Le Tribunal administratif de Montreuil, statuant en référé sur le fondement de l'article L. 521-1 du code de justice administrative, a pris acte du désistement de Mme B... de ses conclusions tendant à la suspension de la décision implicite de rejet de renouvellement de sa carte de séjour « passeport talent-salarié qualifié » et à des injonctions. La requérante s'est désistée après que le préfet de la Seine-Saint-Denis a défendu la cause. En conséquence, le tribunal a condamné l'État à verser 600 euros à Mme B... au titre des frais de justice.
Texte intégral
Vu la procédure suivante :
Par une requête et un mémoire, enregistrés les 21 et 31 octobre 2025, Mme A... B..., représentée par Me Cloris, demande, dans le dernier état de ses écritures, au juge des référés, statuant sur le fondement des dispositions de l’article L. 521-1 du code de justice administrative :
1°) de suspendre l’exécution de la décision implicite par laquelle le préfet de la Seine-Saint-Denis a rejeté la demande de renouvellement de sa carte de séjour pluriannuelle portant la mention « passeport talent-salarié qualifié » ;
2°) à titre principal, d’enjoindre au préfet de statuer sur sa demande, dans un délai de quinze jours à compter de la notification de l’ordonnance à intervenir, sous astreinte de 100 euros par jour de retard et de lui délivrer, dans l’attente, une autorisation provisoire de séjour avec une autorisation de travail dans un délai de trois jours, sous la même astreinte ;
3°) à titre subsidiaire, d’enjoindre au préfet de procéder au réexamen de sa demande, dans un délai d’un mois à compter de la notification de l’ordonnance à intervenir, sous astreinte de 100 euros par jour de retard, et dans l’attente, de lui délivrer une autorisation provisoire de séjour avec autorisation de travail, dans un délai de trois jours sous la même astreinte ;
4°) de mettre à la charge de l’Etat la somme de 2 000 euros sur le fondement des dispositions de l’article L. 761-1 du code de justice administrative.

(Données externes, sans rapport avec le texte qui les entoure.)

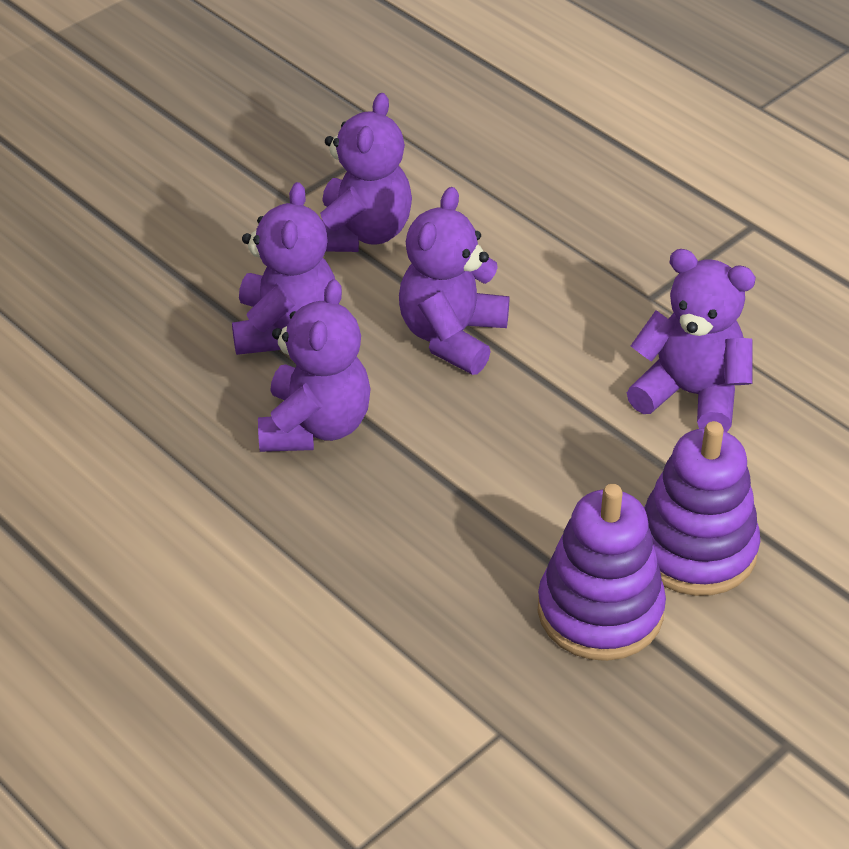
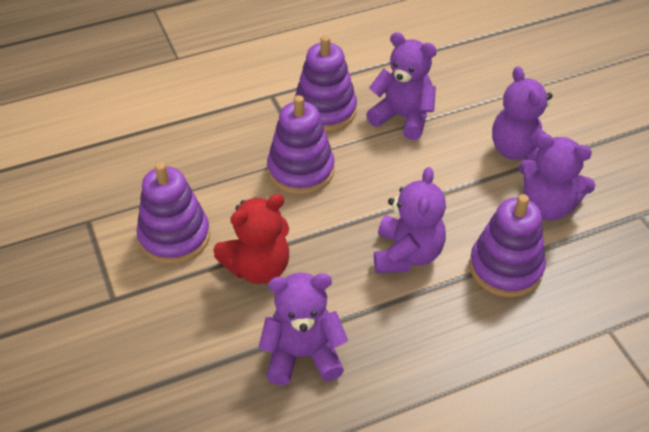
purple stacking toy: 2 -> 4
red teddy bear: 0 -> 1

Par un mémoire en défense enregistré le 12 novembre 2025, le préfet de la Seine-Saint-Denis, représenté par Me Tomasi, conclut, à titre principal, au rejet de la requête pour irrecevabilité, à titre subsidiaire, au non-lieu à statuer et, en tout état de cause, au rejet au fond.
Par un mémoire enregistré le 12 novembre 2025, Mme B... conclut au non-lieu à statuer sur ses conclusions à fin de suspension et d’injonction, mais maintient sa demande au titre des frais du litige.

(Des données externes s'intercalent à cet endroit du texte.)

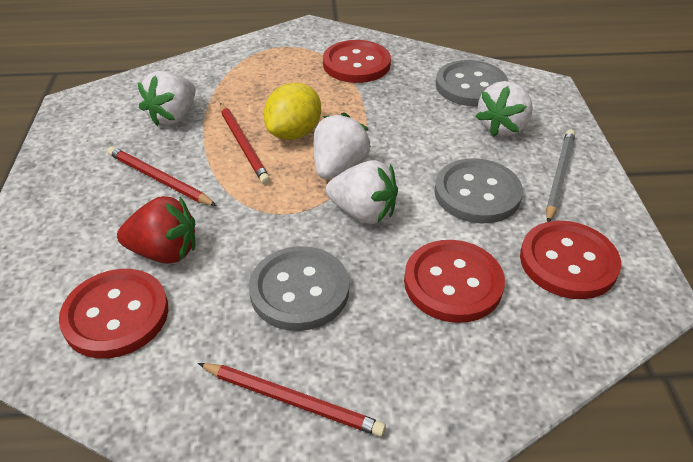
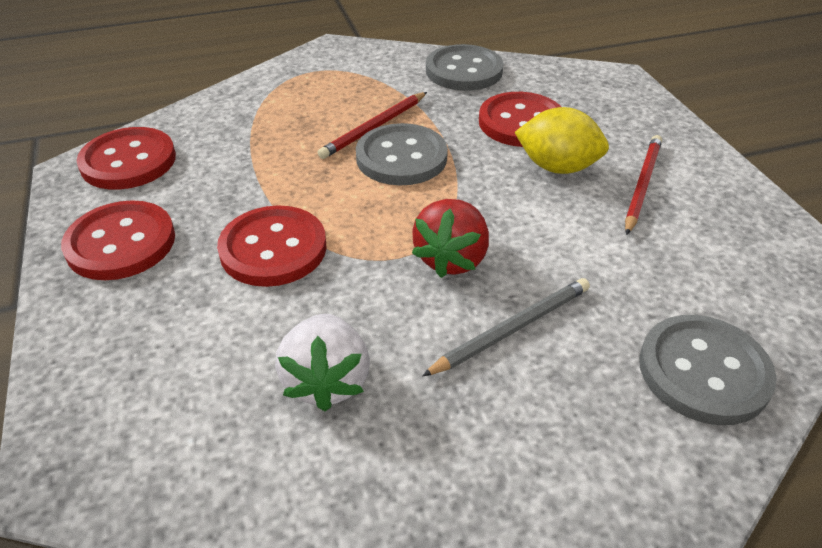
red pencil: 3 -> 2
white strawberry: 4 -> 1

Vu les autres pièces du dossier.
Vu le code de justice administrative.
La présidente du tribunal a désigné Mme de Bouttemont, premier conseiller, pour statuer en qualité de juge des référés.
Après avoir convoqué à une audience publique, d’une part, Mme B... et, d’autre part, le préfet de la Seine-Saint-Denis.
Les parties ont été informées de la radiation de l’affaire du rôle de l’audience publique du 13 novembre 2025.
Considérant ce qui suit :
1. Mme B..., qui conclut au non-lieu à statuer, doit être regardée comme se désistant de ses conclusions à fin de suspension et d’injonction. Ce désistement est pur et simple et rien ne s’oppose à ce qu’il en soit donné acte.
2. Il y a lieu, dans les circonstances de l’espèce, de faire application des dispositions de l’article L. 761-1 du code de justice administrative et de mettre à la charge de l’État le versement de la somme de 600 euros au titre des frais exposés par Mme B....
O R D O N N E :
Article 1er : Il est donné acte du désistement des conclusions présentées par Mme B... sur le fondement de l’article L. 521-1 du code de justice administrative.
Article 2 : L’Etat versera à Mme B... une somme de 600 euros en application des dispositions de l’article L. 761-1 du code de justice administrative.
Article 3 : La présente ordonnance sera notifiée à Mme B... et au ministre de l’intérieur.
Copie en sera adressée au préfet de la Seine-Saint-Denis.
Fait à Montreuil, le 17 novembre 2025.
La juge des référés,
M. de Bouttemont
La République mande et ordonne au ministre de l’intérieur en ce qui le concerne ou à tous commissaires de justice à ce requis en ce qui concerne les voies de droit commun contre les parties privées, de pourvoir à l’exécution de la présente décision.